The Mata v. Avianca pattern is the pattern

The lawyer in Mata v. Avianca did not lose because the prompt was bad. He lost because the system around the model had no checks. The model produced citations. The lawyer pasted them into a filing. The filing went to a court. Nothing in that chain verified that the cases existed. That is a four-layer failure compressed into one workflow:

Prompt layer: told the model to research case law.
Tool layer: no tool to verify citations against a real database.
Execution layer: no approval gate between model output and court submission.
Observability layer: no log that would have flagged "model produced citations, no verification step ran."

Every AI product that breaks in production breaks in one of those four layers. The lawyer's case is the public version of what happens quietly inside companies every week.

Prompts are instructions, not infrastructure

A prompt tells a model how to speak, what to prioritise, what format to use, and what tasks it should attempt. That is real work and worth doing well. A prompt cannot reliably enforce permissions, tool boundaries, approval requirements, retry rules, failure containment, observability, or resource isolation. Those live outside the model.

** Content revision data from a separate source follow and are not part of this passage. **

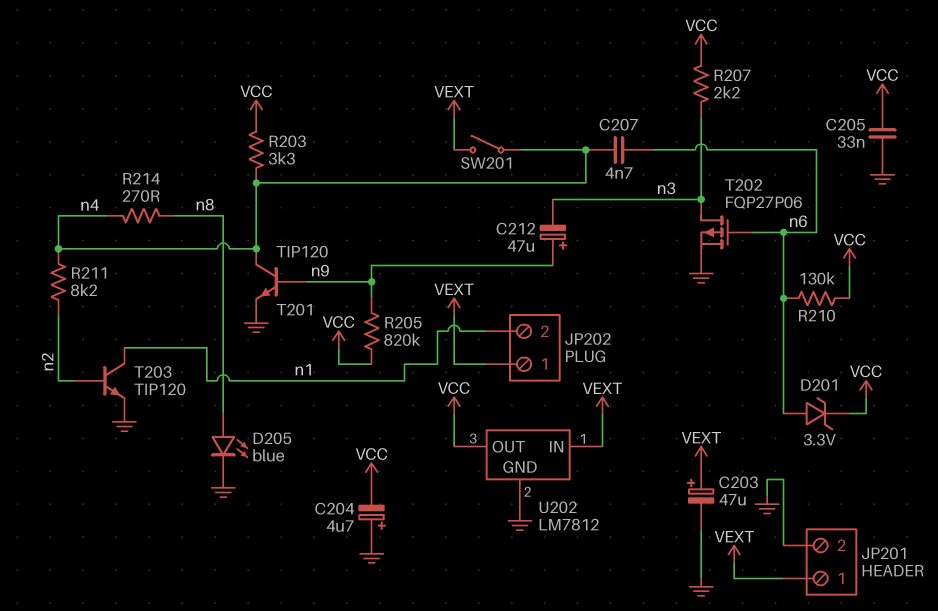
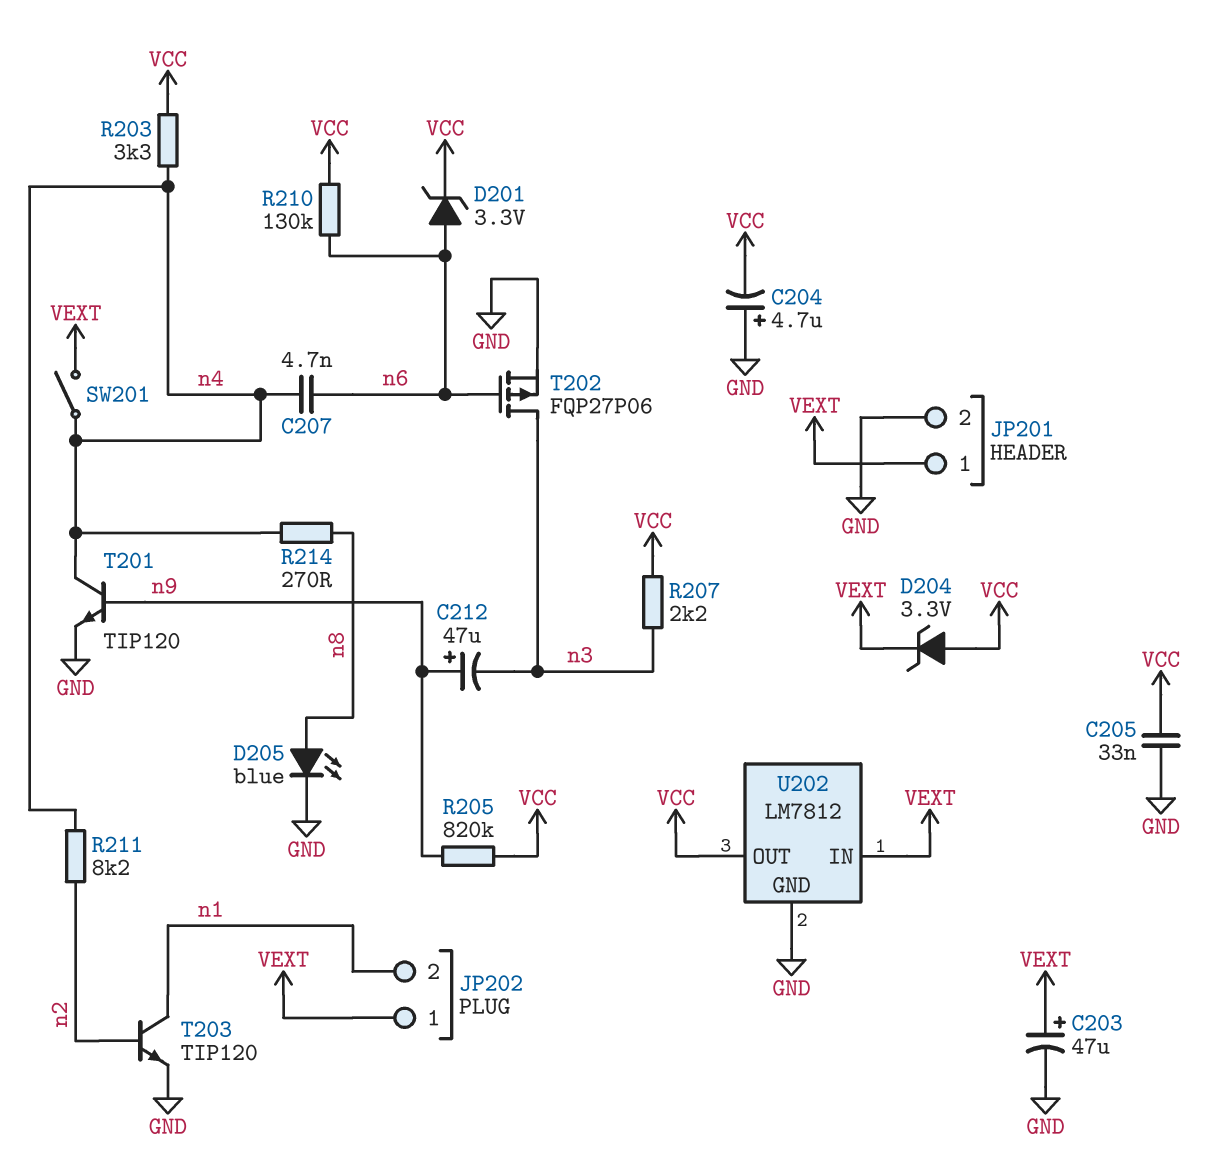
D204: none -> zener 3.3V (A VCC, K VEXT)

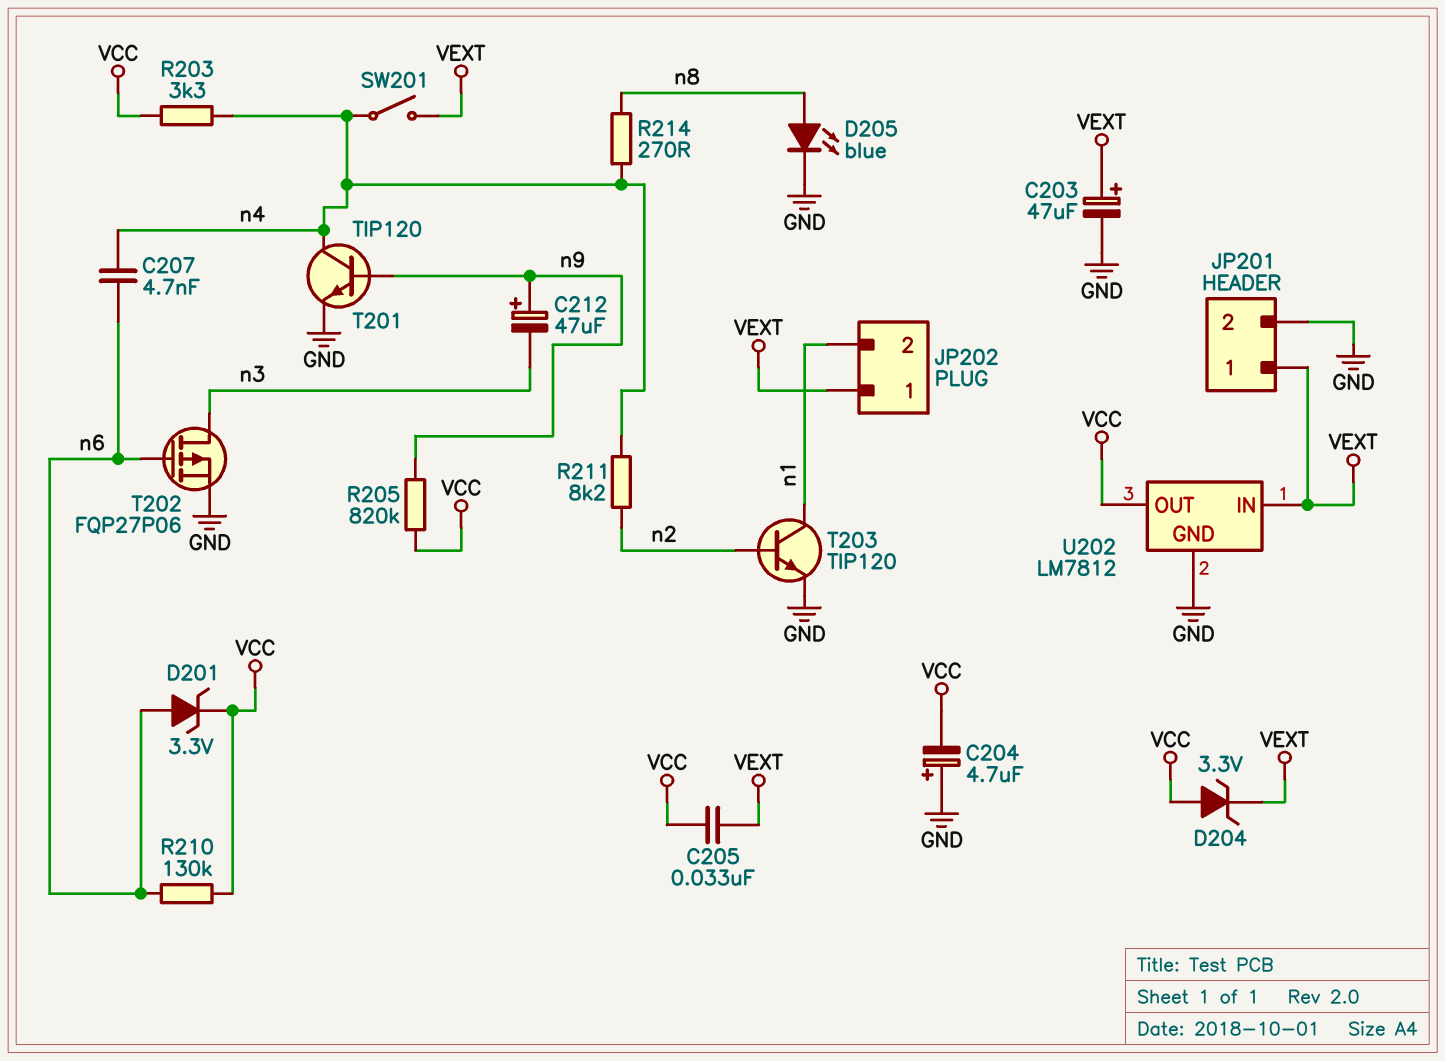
C205: 33nF (GND, VCC) -> 33nF (VCC, VEXT)
R207: 2.2k (VCC, n3) -> none

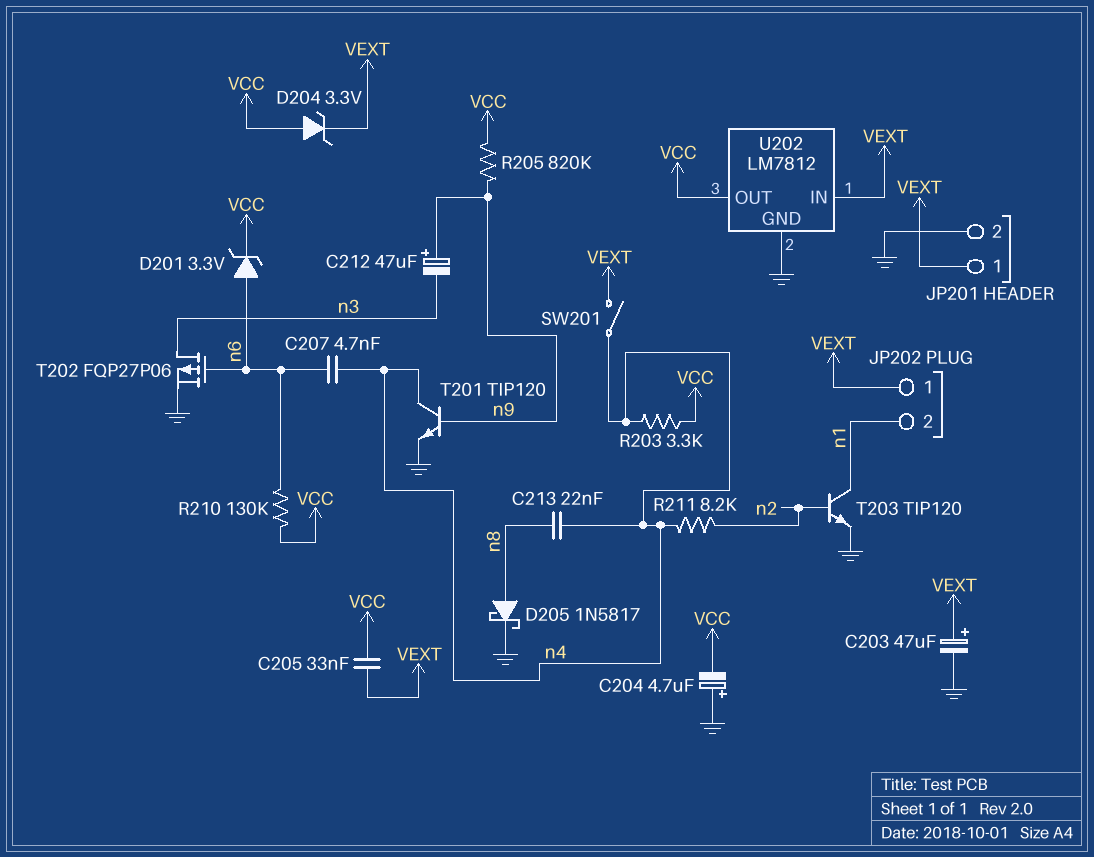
C213: none -> 22nF (n4, n8)
D205: LED blue (A n8, K GND) -> schottky 1N5817 (A n8, K GND)
R214: 270 (n4, n8) -> none

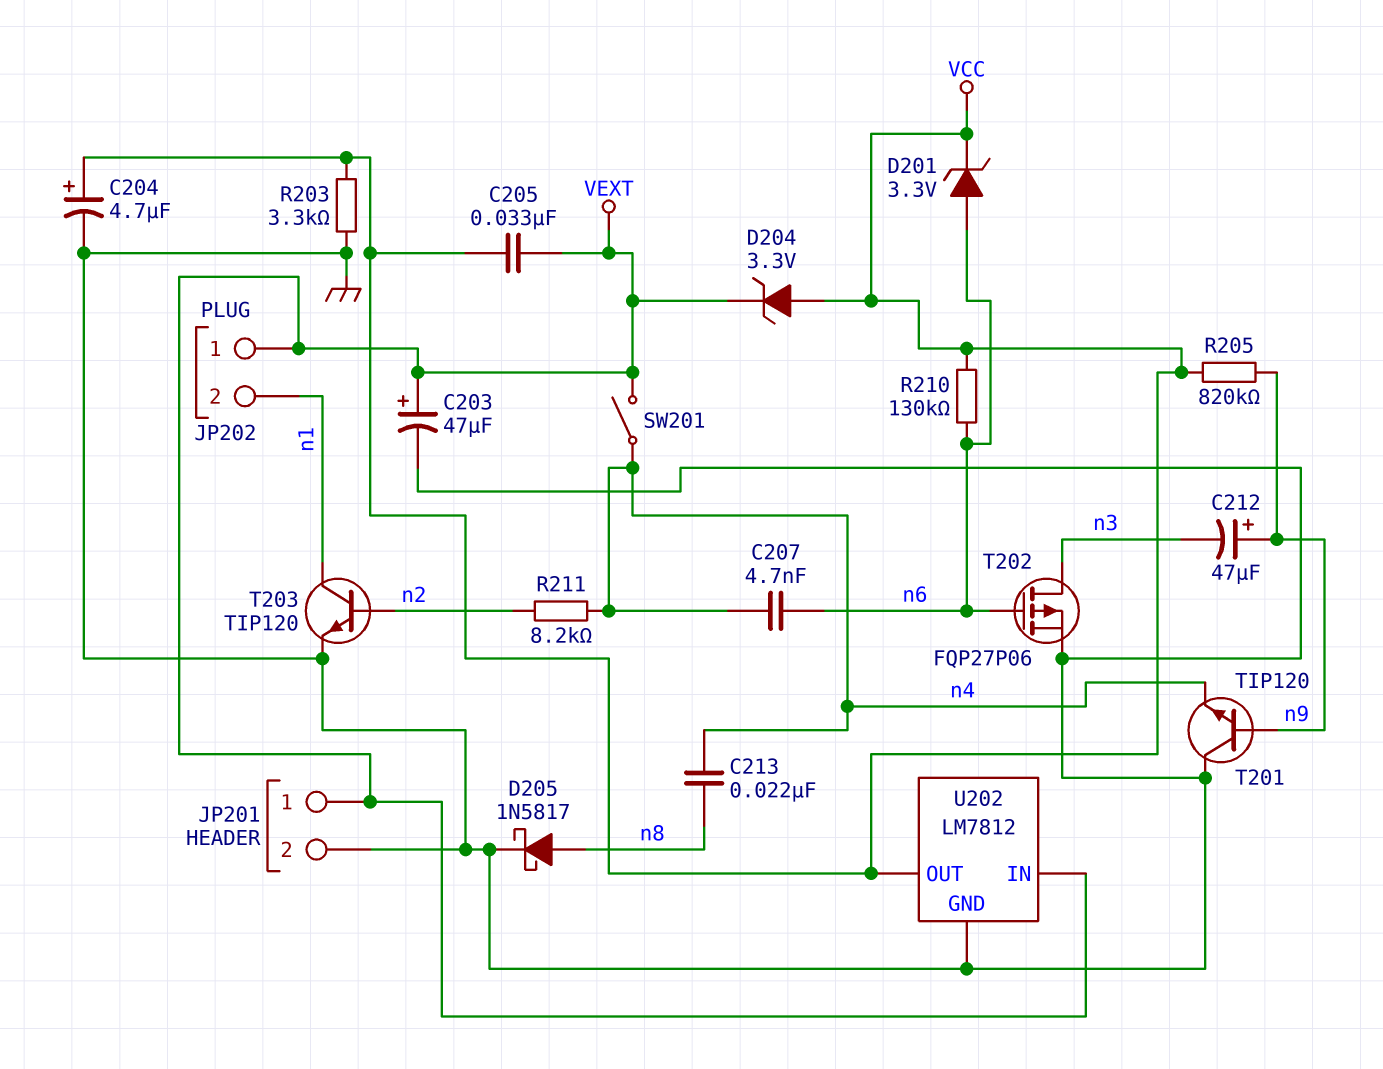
C204: 4.7uF (plus GND, minus VCC) -> 4.7uF (plus VCC, minus GND)
R203: 3.3k (VCC, n4) -> 3.3k (GND, VCC)
T201: NPN TIP120 (B n9, C n4, E GND) -> NPN TIP120 (B n9, C GND, E n4)

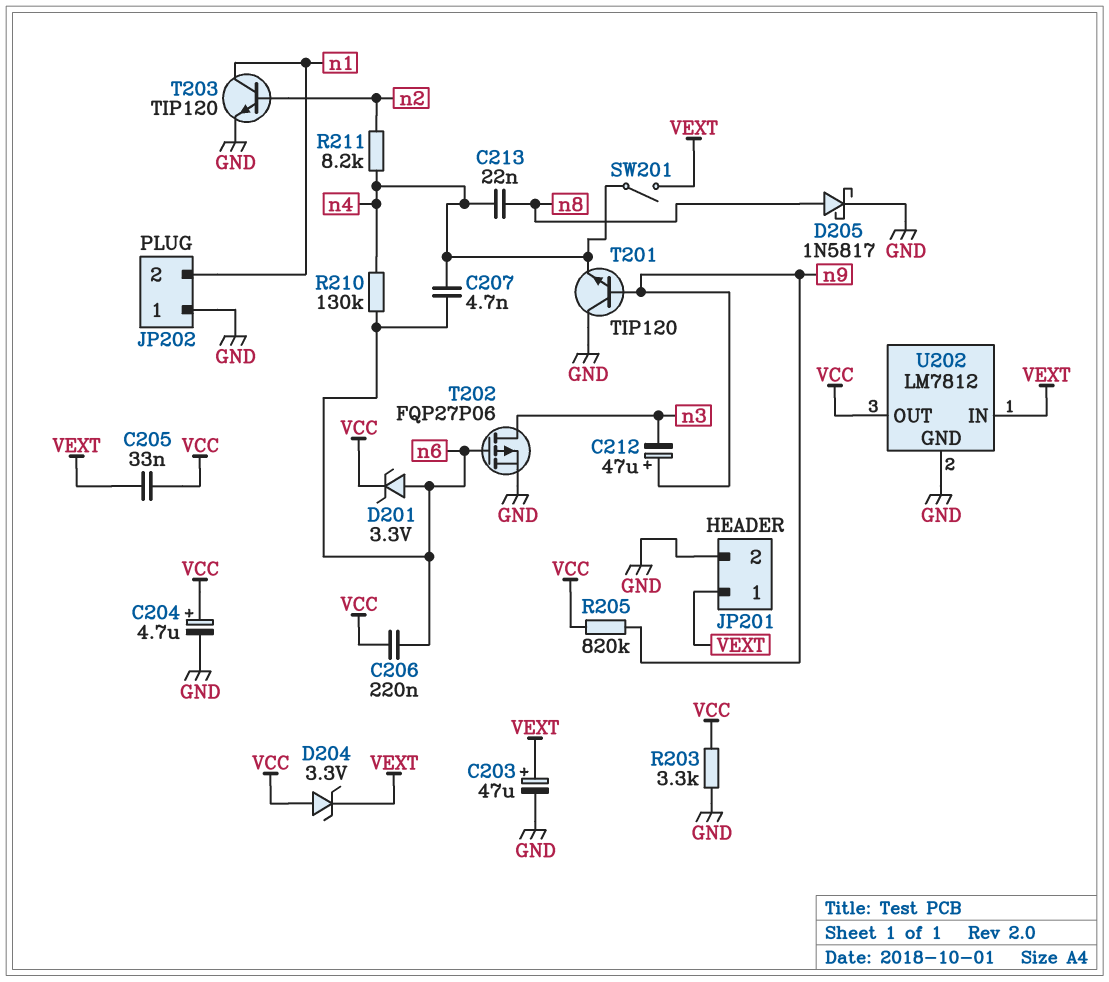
C206: none -> 220nF (VCC, n6)
JP202 pin 1: VEXT -> GND
R210: 130k (VCC, n6) -> 130k (n4, n6)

The anti-pattern: "We told the model not to do risky actions unless the user confirms." That sounds responsible. If your system can actually execute the action, the only thing between a good outcome and a bad one is model compliance — and model compliance is a probability distribution, not a control. The control belongs in the execution layer: the system knows which tools mutate state, the system enforces the confirmation, the system limits which tools the model can call at all. That is how policy becomes behaviour.

The four layers a production AI system needs

If you want an AI product that holds up under real traffic, you need all four working together.

1. Prompt layer. Voice, priorities, response structure, behavioural guidance.

2. Tool layer. What the assistant can actually do, how inputs are validated, what outputs look like. Clear names, tight scopes, validated inputs, predictable output structures, explicit side-effect boundaries.

3. Execution layer. Sequencing, parallelism, retries, timeouts, approval gates. Retry only on retryable failures, stop on auth errors, detect repeated error loops, surface a safe explanation to the user when something fails.

4. Observability layer. Which tools ran, in what order, with what result, under which policy, for how long. This is how you debug reality instead of vibes.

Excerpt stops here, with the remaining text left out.